There's so many problems with this statement I barely know where to begin.

1\. Are we talking total or per kWH of generated power?

2\. "Deaths" is a questionable measure. One should look at the environmental
impact of digging up, processing (enriching in the case of nuclear),
transporting and the storage of byproducts from processing (eg UrF6) as well
as spent fuel.

3\. Here's the important one: you need to look at failure modes. Coal plants
pollute but they also do it very slowly and no coal plant has ever blown up to
the point where it's made 1000 square miles of land uninhabitable for decades
(to compare, the Chernobyl Exclusion Zone is 1000 square miles).

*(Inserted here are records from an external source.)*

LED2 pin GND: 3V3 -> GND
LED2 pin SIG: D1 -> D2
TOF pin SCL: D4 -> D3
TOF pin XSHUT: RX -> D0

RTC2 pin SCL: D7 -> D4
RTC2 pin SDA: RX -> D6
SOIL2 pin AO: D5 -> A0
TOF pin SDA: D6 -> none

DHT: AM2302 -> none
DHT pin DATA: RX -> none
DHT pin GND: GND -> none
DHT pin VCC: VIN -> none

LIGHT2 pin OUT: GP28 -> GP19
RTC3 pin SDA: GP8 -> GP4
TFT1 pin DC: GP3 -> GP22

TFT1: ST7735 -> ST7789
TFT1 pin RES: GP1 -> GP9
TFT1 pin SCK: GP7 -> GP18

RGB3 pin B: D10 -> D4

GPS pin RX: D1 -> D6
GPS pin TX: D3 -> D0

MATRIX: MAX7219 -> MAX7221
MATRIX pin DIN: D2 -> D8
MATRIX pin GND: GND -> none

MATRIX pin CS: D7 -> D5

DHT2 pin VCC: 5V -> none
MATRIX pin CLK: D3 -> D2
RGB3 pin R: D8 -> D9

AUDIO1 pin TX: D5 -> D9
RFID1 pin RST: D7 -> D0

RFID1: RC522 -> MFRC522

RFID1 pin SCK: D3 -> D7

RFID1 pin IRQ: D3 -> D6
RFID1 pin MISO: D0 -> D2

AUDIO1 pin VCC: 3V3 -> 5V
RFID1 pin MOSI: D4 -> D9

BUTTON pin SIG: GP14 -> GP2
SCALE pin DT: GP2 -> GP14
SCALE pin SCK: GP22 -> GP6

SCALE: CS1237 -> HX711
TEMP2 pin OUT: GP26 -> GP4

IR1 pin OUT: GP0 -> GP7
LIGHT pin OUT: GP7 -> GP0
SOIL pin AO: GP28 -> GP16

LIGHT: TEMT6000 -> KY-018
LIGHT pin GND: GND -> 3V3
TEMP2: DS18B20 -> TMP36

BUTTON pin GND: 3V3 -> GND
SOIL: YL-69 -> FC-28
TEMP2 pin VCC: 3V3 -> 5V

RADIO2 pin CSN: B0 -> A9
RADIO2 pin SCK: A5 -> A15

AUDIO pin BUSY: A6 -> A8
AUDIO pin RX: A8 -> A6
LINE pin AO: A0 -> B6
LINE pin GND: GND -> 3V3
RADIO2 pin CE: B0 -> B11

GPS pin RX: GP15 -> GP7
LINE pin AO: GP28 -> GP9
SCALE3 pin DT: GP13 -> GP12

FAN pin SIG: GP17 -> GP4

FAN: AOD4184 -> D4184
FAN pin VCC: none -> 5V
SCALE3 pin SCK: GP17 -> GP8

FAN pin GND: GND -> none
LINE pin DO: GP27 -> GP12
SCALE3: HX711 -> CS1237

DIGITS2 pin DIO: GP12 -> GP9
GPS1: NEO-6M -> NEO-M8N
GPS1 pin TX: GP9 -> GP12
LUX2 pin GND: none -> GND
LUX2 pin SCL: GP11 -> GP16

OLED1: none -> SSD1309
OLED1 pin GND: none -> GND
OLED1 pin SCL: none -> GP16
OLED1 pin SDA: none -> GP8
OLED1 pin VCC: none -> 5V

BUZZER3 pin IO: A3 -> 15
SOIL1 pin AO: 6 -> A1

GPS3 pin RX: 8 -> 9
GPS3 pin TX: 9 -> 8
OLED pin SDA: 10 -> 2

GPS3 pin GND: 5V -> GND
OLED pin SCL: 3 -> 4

4\. Coal vs nuclear is a straw man argument. Coal is terrible. Everyone knows
this. Coal is becoming the power source for the developing world as it is
naturally dying in the developed world, being replaced by renewables and
fossil fuels that while not great, are at least better than coal (eg natural
gas).

5\. How many of the externalities of nuclear power aren't factored into the
price? Like the cost of storage and clean ups. These seem to be borne by
governments not the companies profiting from the power (of course, some
nuclear power in some countries is state-owned and run; depending on the
country I'm not sure if this is better or worse).

Personally I find the apologism on HN about nuclear to be disingenuous,
exhausting and naive.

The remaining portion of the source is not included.